Needle or catheter drainage of pleural effusions can be performed using fluoroscopy, ultrasound, or computed tomography (CT) scanning. Ultrasound’s advantage over CT includes its easier accessibility and non-ionizing radiation. It’s also less expensive than CT and much quicker to perform than CT guided drainage⁵.

It is also more logistically feasible to perform US at the bedside in critically ill patients who might be mechanically ventilated or too ill to be moved from the emergency department or intensive care unit^5,6. Free-flowing pleural effusions are also much easier to target while using US, as they trek to the most dependent areas of the thorax – a much more difficult location to target using CT⁵.
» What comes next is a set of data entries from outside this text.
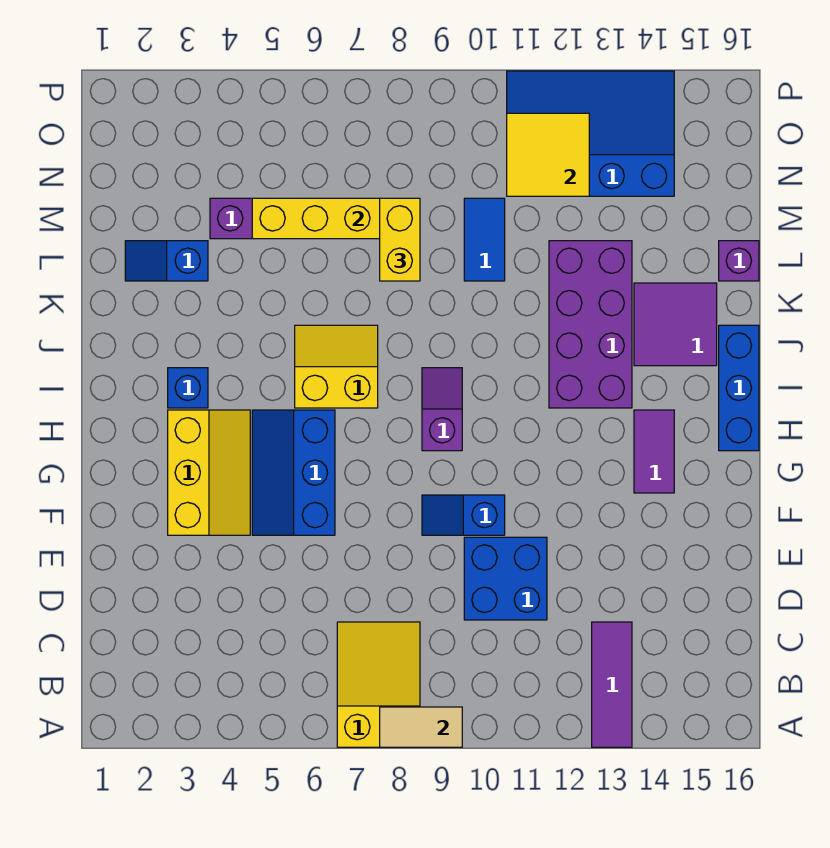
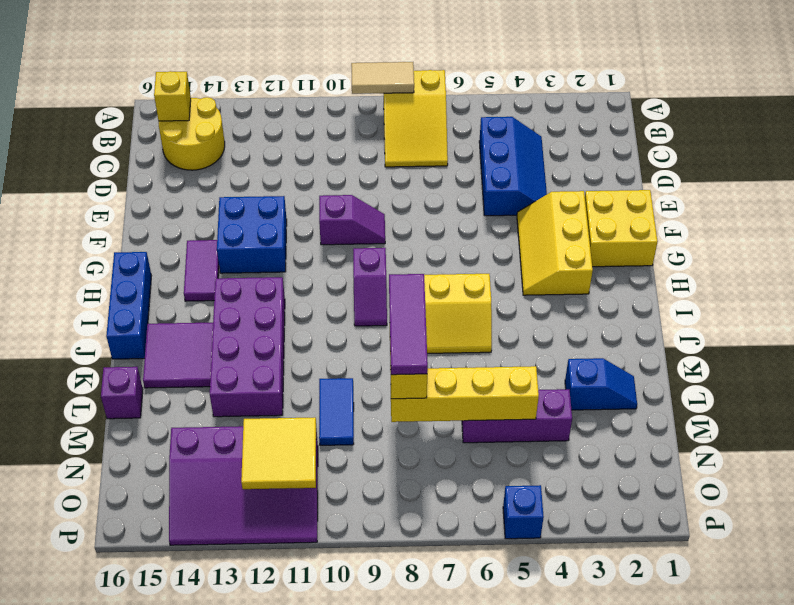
purple tile A13:C13 level 1 -> purple tile K8:M8 level 4
none -> yellow round brick B14:C15 level 1
none -> yellow brick B15 level 2
blue brick D10:E11 level 1 -> blue brick F12:G13 level 1
none -> yellow brick F1:G2 level 1
blue slope F5:H6 level 1 top 6 -> blue slope C4:E5 level 1 top 5
blue slope F9:F10 level 1 top 10 -> purple slope F9:F10 level 1 top 10
blue brick I3 level 1 -> blue brick P5 level 1
blue slope N11:P14 level 1 top N -> purple slope N11:P14 level 1 top N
Ultrasound guided thoracentesis has been proven to reduce the incidence of complications such as pneumothorax, which has been reported to be as high as 20 to 39%⁷. To date there have been no randomized, controlled trials comparing ultrasound-guided versus physical examination-guided thoracentesis. Grogan, et al found a 29% reduction in the pneumothorax rate when ultrasound was utilized for identification of needle placement⁷. Even when a pneumothorax does occur, the incidence of pneumothorax requiring tube thoracostomy is also significantly reduced with ultrasound guidance⁸. Ultrasound also reduces the number of unsuccessful clinical attempts at thoracentesis (“dry tap”), because more than 50% of needle insertions are below the diaphragm⁹. Ultrasound increased the accuracy of site selection by approximately 26% and decreased the number of near misses in a study by Diacon et al.¹⁰.